Quando un verbo imperativo nasconde un sostantivo... declinato al femminile!
"Un giorno, dopo aver corso per pochi minuti, Ariana si ferma: è stanca.
Uno dei ragazzi che stanno giocando poco lontano scoppia a ridere.
<<Non hai energia sufficiente per giocare!>>.
Ariana lo guarda infastidita.
<<Lascia perdere>> aggiunge il ragazzo. <<Il calcio non è uno sport per ragazze>>.

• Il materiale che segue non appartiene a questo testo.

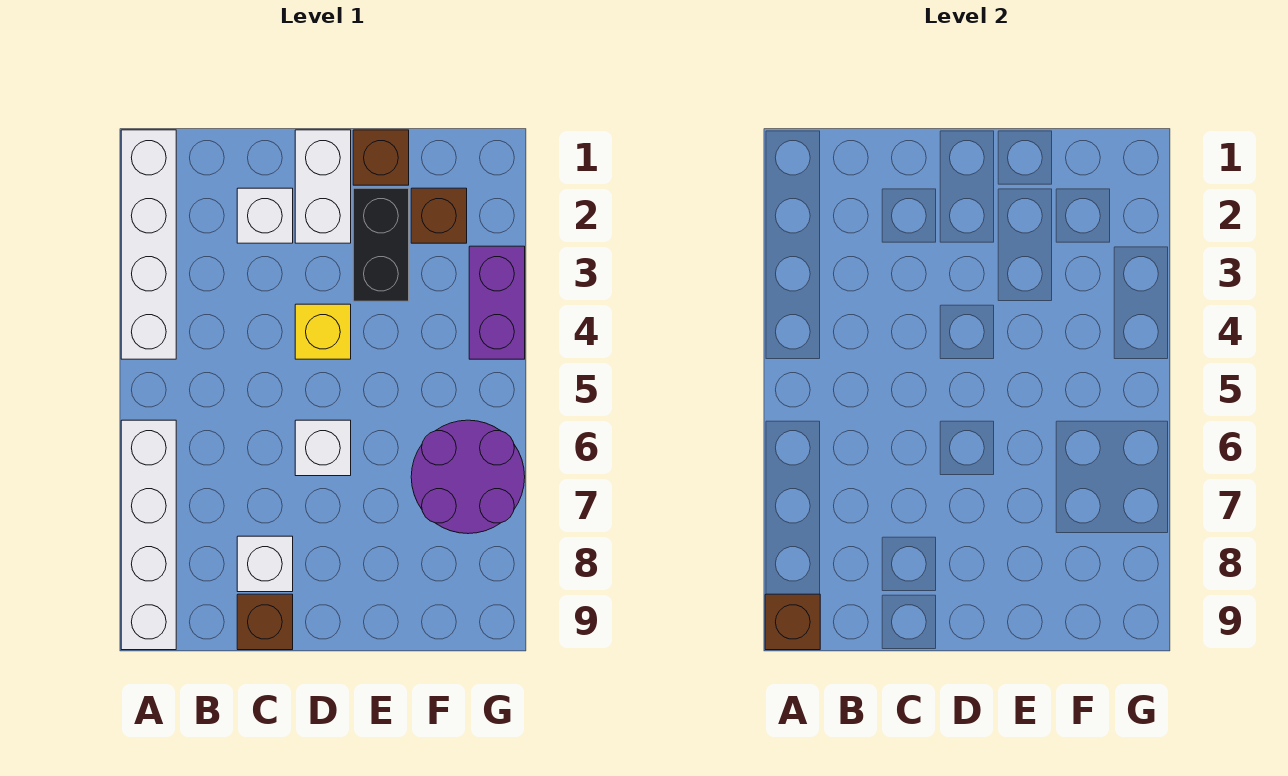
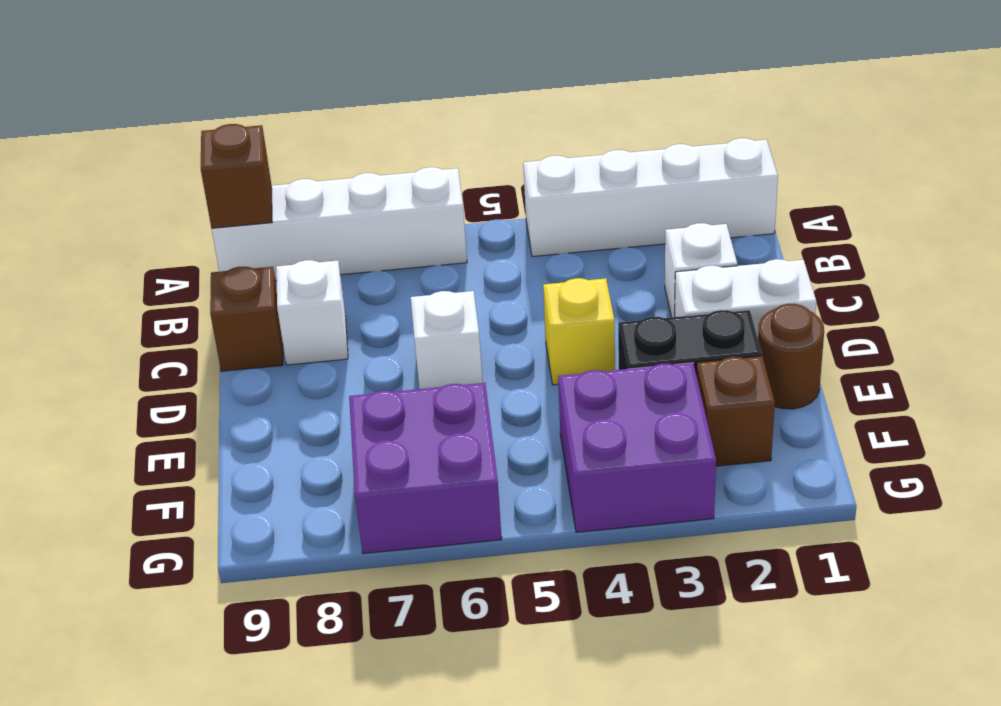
brown brick E1 level 1 -> brown round brick E1 level 1
purple round brick F6:G7 level 1 -> purple brick F6:G7 level 1
purple brick G3:G4 level 1 -> purple brick F3:G4 level 1

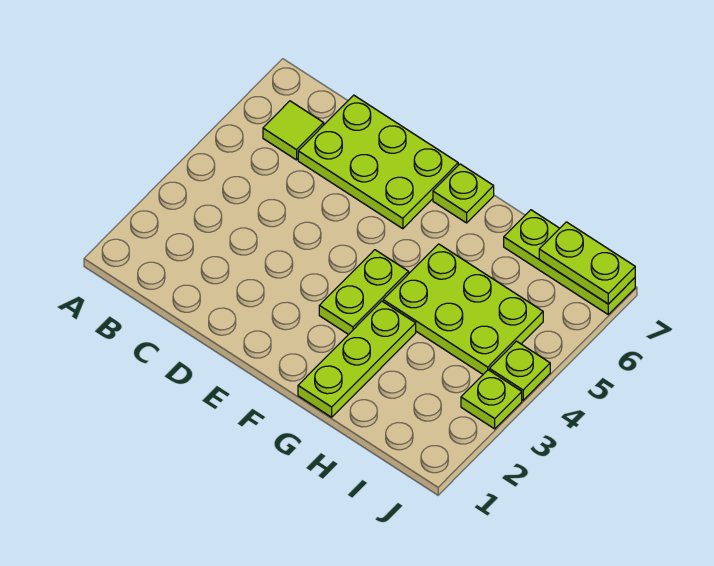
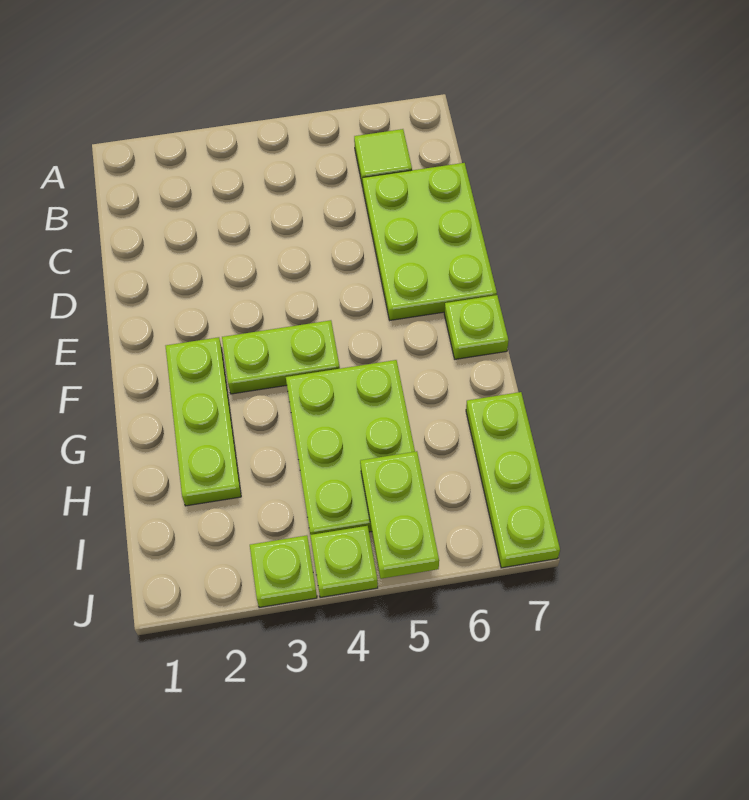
lime plate G1:G3 level 1 -> lime plate F2:H2 level 1
lime plate I7:J7 level 2 -> lime plate I5:J5 level 2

Adesso Ariana ne ha abbastanza.
<<Perché?>> gli chiede andando verso di lui. <<Tu hai due occhi e un naso, e li ho anch'io>>.
Lui la guarda, confuso.
<<Tu hai due gambe, e io pure. L'energia che hai tu, è quella che ho io, ma ho bisogno di allenamento. Tu ti sei allenato molto, perché puoi farlo tutte le volte che vuoi. Io invece sono una ragazza e non posso uscire di casa per allenarmi quando mi pare. E' questo quello di cui ho bisogno. Ma se potessi allenarmi seriamente, potrei giocare contro di te e allora sì che giocheremmo ad armi pari>>.
<<Forse puoi giocare con me>> risponde abbassando lo sguardo.
E' evidente che vorrebbe mettere fine alla conversazione.
Ma Ariana è ormai partita lancia in resta, intenzionata ad attaccare.
<<Se tutti parlano come te, allora per noi non c'è niente da fare, ma se incoraggi le ragazze come me, dicendo, Bene, brava!, allora potremo allenarci e in futuro diventare buone giocatrici. E il mondo scoprirà che l'Afghanistan è un Paese che può competere con chicchessia>>"
Awista Ayub, "Giocando a calcio a Kabul", Piemme, 2010
(titolo originale "However tall the mountain. A dream, eight girls, and a journey home", letteralmente "Per quanto alta possa essere la montagna. Un sogno, otto ragazze e un ritorno a casa", 2009).
"In Afghanistan non ho incontrato nessuno che simpatizzasse con i talebani o sostenesse di essersi trovato a proprio agio sotto il loro regime.
Ho tuttavia incontrato fratelli che pensavano che le loro sorelle dovessero
starsene in casa e non andare a scuola,
e persino importanti funzionari della Federazione sportiva
che si chiedevano
se il calcio femminile potesse conciliarsi con la religione.
In mezzo, c'erano ragazze che si consideravano buone musulmane,
che pregavano ogni giorno,
rispettavano le Scritture, vestivano pudicamente.
Ma anche loro volevano andare a scuola, istruirsi,
avere una carriera lavorativa,
sposarsi con chi volevano e quando volevano,
e giocare a calcio, o praticare qualsiasi sport, senza dover chiedere il permesso
agli uomini di casa.
Ragazze desiderose di cogliere qualsiasi opportunità fosse data loro"
Awista Ayub, "Giocando a calcio a Kabul", Piemme, 2010
(titolo originale "However tall the mountain. A dream, eight girls, and a journey home", letteralmente "Per quanto alta possa essere la montagna. Un sogno, otto ragazze e un ritorno a casa", 2009).